Dara Ó Cinnéide: 'If you don’t have county players present in club matches, the game is gone'

The An Ghaeltacht chairman admits the motion to create an eligibility level of eight club appearances in the previous season to play for one’s county the following year will put pressure on fixture-makers.
Dara Ó Cinnéide: 'If you don’t have county players present in club matches, the game is gone'

An Ghaeltacht selector Dara Ó Cinnéide celebrates with players. Pic: Piaras Ó Mídheach/Sportsfile.

Dara Ó Cinnéide has encouraged the GAA to get behind the principle of former Dublin footballer Dr Noel McCaffrey’s proposal to reconnect inter-county players with their clubs.
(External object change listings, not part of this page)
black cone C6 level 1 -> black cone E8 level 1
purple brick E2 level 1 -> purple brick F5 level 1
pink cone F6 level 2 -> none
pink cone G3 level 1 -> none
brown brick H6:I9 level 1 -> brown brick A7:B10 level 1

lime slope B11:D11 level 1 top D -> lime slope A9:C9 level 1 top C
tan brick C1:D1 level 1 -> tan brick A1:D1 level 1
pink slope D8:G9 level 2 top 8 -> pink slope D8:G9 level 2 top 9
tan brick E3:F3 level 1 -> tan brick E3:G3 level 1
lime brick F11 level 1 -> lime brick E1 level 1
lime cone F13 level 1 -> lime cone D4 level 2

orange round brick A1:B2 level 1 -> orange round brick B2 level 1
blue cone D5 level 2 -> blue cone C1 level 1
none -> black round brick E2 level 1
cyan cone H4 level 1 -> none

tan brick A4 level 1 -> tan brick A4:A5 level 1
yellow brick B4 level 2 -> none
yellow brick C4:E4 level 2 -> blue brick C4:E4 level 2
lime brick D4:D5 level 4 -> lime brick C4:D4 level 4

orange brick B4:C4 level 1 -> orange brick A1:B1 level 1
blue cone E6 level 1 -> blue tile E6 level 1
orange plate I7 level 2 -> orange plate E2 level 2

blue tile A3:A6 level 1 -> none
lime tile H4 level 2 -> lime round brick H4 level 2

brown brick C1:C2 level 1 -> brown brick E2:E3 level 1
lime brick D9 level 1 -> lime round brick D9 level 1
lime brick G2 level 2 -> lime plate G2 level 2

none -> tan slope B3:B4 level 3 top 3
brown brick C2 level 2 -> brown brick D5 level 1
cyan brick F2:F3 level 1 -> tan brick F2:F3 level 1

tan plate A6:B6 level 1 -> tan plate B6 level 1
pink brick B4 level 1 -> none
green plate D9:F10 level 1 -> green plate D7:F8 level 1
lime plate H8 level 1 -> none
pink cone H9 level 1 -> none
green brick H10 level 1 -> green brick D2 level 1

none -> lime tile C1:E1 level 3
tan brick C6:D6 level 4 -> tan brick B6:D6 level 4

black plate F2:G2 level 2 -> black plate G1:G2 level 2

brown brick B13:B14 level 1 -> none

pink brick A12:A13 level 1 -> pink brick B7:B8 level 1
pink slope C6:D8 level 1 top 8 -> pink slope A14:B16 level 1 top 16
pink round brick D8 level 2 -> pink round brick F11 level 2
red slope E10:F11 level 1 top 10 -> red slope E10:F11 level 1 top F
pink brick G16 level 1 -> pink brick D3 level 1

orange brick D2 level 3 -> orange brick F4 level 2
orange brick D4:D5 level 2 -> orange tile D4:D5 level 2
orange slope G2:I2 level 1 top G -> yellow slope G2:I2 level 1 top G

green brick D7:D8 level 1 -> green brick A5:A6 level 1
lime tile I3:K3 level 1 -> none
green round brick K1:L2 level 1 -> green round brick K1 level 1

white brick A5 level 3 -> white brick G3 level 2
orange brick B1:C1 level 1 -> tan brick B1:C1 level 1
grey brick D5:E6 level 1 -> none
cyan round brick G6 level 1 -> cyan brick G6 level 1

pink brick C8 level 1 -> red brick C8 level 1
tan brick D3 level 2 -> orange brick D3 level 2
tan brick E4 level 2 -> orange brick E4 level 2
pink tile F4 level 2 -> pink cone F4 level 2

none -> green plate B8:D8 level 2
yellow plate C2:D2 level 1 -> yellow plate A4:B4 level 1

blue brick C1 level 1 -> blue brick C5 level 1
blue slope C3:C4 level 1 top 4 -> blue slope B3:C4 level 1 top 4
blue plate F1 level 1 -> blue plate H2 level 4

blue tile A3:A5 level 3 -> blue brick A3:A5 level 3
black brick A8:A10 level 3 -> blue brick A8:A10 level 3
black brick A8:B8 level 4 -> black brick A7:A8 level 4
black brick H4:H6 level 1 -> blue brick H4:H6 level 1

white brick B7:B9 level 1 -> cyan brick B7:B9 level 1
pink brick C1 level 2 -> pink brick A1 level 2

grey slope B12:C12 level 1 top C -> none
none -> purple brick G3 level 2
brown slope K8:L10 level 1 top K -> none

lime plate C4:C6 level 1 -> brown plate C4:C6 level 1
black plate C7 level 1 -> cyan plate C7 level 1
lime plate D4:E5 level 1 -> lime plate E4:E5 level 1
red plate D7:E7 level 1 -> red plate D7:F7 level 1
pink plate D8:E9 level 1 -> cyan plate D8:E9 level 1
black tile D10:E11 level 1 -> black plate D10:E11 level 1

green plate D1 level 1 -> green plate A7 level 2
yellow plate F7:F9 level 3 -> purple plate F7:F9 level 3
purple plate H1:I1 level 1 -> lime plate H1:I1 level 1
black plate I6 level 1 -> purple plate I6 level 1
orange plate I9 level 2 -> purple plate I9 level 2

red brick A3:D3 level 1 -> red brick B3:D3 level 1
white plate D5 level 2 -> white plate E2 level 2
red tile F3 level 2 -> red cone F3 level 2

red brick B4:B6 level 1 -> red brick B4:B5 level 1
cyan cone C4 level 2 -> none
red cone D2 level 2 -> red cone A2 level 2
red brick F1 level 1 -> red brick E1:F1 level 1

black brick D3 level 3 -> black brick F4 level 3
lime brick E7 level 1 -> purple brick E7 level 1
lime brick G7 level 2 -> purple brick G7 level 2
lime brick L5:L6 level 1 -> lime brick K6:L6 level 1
The An Ghaeltacht chairman, a selector with the club’s recent All-Ireland winning intermediate footballers, admits the motion to create an eligibility level of eight club appearances in the previous season to play for one’s county the following year will put pressure on fixture-makers.

However, Ó Cinnéide is wholeheartedly behind the spirit of the idea that McCaffrey will table via his Clontarf club at Annual Congress in Croke Park on Saturday.

“The principle of it, I agree with,” says Kerry’s 2004 All-Ireland SFC winning captain.

“I wouldn’t like to be on a fixtures committee trying to accommodate it but on a philosophical level Noel McCaffrey is right. If you don’t have county players present in club matches, the game is gone, and that’s the direction that has been taken the last couple of years. And this is just an attempt at a kind of rebalancing.

“I can see the challenges on both sides. I can see the demands we’ve made on players, county players in particular, on both sides by the split season. But it should be doable with an understanding county manager and a really clever fixtures committee in the county.

“Can we just establish the Noel McCaffrey principle and then over to you, fixture-makers, let's make this happen because all county players want to play with their club. It's the old argument that Dónal Óg Cusack was making: county players are club players too, and don't be trying to set the two lots off against each other.”

Ó Cinnéide knows from his experience with Brian and Cathal Ó Beaglaoich that elite players want to do what’s best for their club.

“Brian would have played eight games with us. Jack O’Connor has always been good to release players who need games or are coming back from injury for club league games.

“Brian is a very good club man for us. Yes. He'll play when he can. And he'll say, ‘Look, I'm injured.’ Like, last year, Brian didn't have the perfect year because he had to pull out of the Kerry's county quarter-final against Dingle with an injury to get himself right.

Galway's Michael Comer in action against Kerry's Dara Ó Cinnéide. Pic: Brendan Moran/Sportsfile
Galway's Michael Comer in action against Kerry's Dara Ó Cinnéide. Pic: Brendan Moran/Sportsfile

“It was a genuine case, and it broke my heart because we were missing four players that day and I thought Dingle were vulnerable. But Brian did what was right for him and ultimately for The Gaeltacht.

“Cathal Ó Beaglaoich would have played a few league games, even though he was in with the Kerry squad and he would have played the six games in the intermediate championship.”

Ó Cinnéide noted O’Connor’s comments on Saturday about the impact the divisional championships have on inter-county players.

“The pressure is coming now not to have the county players play the district club championship, which in our case would be maybe two games, three games max in the West Kerry championship at the end of the year.

“Personally, I wouldn't be willing to give that up to the county scene. I can see Jack's point of view but it's a challenge for the fixture-makers.

“I sat on the committee trying to revamp the county championships. There's not a whole lot that you can revamp radically. We decided to leave the club championships untouched because they were working so well and obviously a measurement of that is the Kerry clubs winning the All-Irelands this year. Like, that's not down to not being touched; that was the standard anyway.

“The intermediate championship in Kerry, I think, is one of the greatest championships of all, and that's not because we came out of it and won it. It’s just that it's almost impossible to win it. Like, you've one bad day and you're out of it. There are16 teams that are all very equal.”